**ASSIGNMENT**.
Everything from the line containing "line: (210, 414)" to the close of the records below should be output exactly, line by line, with no other lines given.
Content starts
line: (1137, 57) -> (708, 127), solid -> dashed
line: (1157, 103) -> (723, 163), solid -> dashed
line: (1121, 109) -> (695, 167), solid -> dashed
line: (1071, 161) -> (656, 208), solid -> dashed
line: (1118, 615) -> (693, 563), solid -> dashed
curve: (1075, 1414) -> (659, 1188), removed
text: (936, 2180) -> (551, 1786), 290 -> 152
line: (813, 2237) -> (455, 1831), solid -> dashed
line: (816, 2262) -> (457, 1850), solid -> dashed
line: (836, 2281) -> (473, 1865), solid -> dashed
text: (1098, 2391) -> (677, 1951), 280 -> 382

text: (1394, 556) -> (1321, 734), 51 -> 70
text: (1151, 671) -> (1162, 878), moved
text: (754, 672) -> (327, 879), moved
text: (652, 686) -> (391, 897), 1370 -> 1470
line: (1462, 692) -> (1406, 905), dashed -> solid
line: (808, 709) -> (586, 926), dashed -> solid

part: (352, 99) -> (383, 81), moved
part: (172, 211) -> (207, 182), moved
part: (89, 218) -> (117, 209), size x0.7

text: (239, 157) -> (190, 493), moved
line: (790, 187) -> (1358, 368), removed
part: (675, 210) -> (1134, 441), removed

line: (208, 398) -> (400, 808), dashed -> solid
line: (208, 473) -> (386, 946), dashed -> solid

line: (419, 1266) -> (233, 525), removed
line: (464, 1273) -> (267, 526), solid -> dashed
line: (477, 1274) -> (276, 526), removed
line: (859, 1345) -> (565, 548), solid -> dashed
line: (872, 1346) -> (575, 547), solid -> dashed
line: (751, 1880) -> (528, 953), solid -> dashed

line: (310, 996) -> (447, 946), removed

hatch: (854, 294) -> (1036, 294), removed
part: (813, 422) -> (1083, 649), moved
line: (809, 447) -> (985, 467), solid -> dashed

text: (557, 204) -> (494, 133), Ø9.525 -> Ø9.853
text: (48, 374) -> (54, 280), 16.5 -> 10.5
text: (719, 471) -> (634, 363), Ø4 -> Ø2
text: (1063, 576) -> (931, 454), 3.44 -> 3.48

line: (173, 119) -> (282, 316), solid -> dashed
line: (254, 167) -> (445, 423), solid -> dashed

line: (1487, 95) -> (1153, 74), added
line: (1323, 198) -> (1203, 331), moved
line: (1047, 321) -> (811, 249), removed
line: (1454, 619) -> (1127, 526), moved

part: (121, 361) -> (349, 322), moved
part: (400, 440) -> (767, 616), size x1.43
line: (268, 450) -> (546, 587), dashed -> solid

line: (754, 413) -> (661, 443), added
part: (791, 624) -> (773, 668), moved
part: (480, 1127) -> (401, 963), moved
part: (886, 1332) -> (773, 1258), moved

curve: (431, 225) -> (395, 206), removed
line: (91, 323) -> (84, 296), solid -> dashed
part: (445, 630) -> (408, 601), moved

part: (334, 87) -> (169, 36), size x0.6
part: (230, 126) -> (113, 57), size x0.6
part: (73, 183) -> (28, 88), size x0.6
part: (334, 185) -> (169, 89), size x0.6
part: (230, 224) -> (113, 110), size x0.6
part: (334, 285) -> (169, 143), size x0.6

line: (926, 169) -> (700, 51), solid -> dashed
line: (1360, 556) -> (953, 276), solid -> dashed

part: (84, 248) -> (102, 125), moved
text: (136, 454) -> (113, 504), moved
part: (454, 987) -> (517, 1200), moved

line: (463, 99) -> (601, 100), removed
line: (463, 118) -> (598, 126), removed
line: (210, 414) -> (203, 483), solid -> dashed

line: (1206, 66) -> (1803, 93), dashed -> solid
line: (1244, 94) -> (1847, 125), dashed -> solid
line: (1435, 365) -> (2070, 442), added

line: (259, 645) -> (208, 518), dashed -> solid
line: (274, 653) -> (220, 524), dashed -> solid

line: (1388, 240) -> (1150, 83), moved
Content ends
**COMPLETED EXERCISE**.
line: (210, 414) -> (203, 483), solid -> dashed

line: (1206, 66) -> (1803, 93), dashed -> solid
line: (1244, 94) -> (1847, 125), dashed -> solid
line: (1435, 365) -> (2070, 442), added

line: (259, 645) -> (208, 518), dashed -> solid
line: (274, 653) -> (220, 524), dashed -> solid

line: (1388, 240) -> (1150, 83), moved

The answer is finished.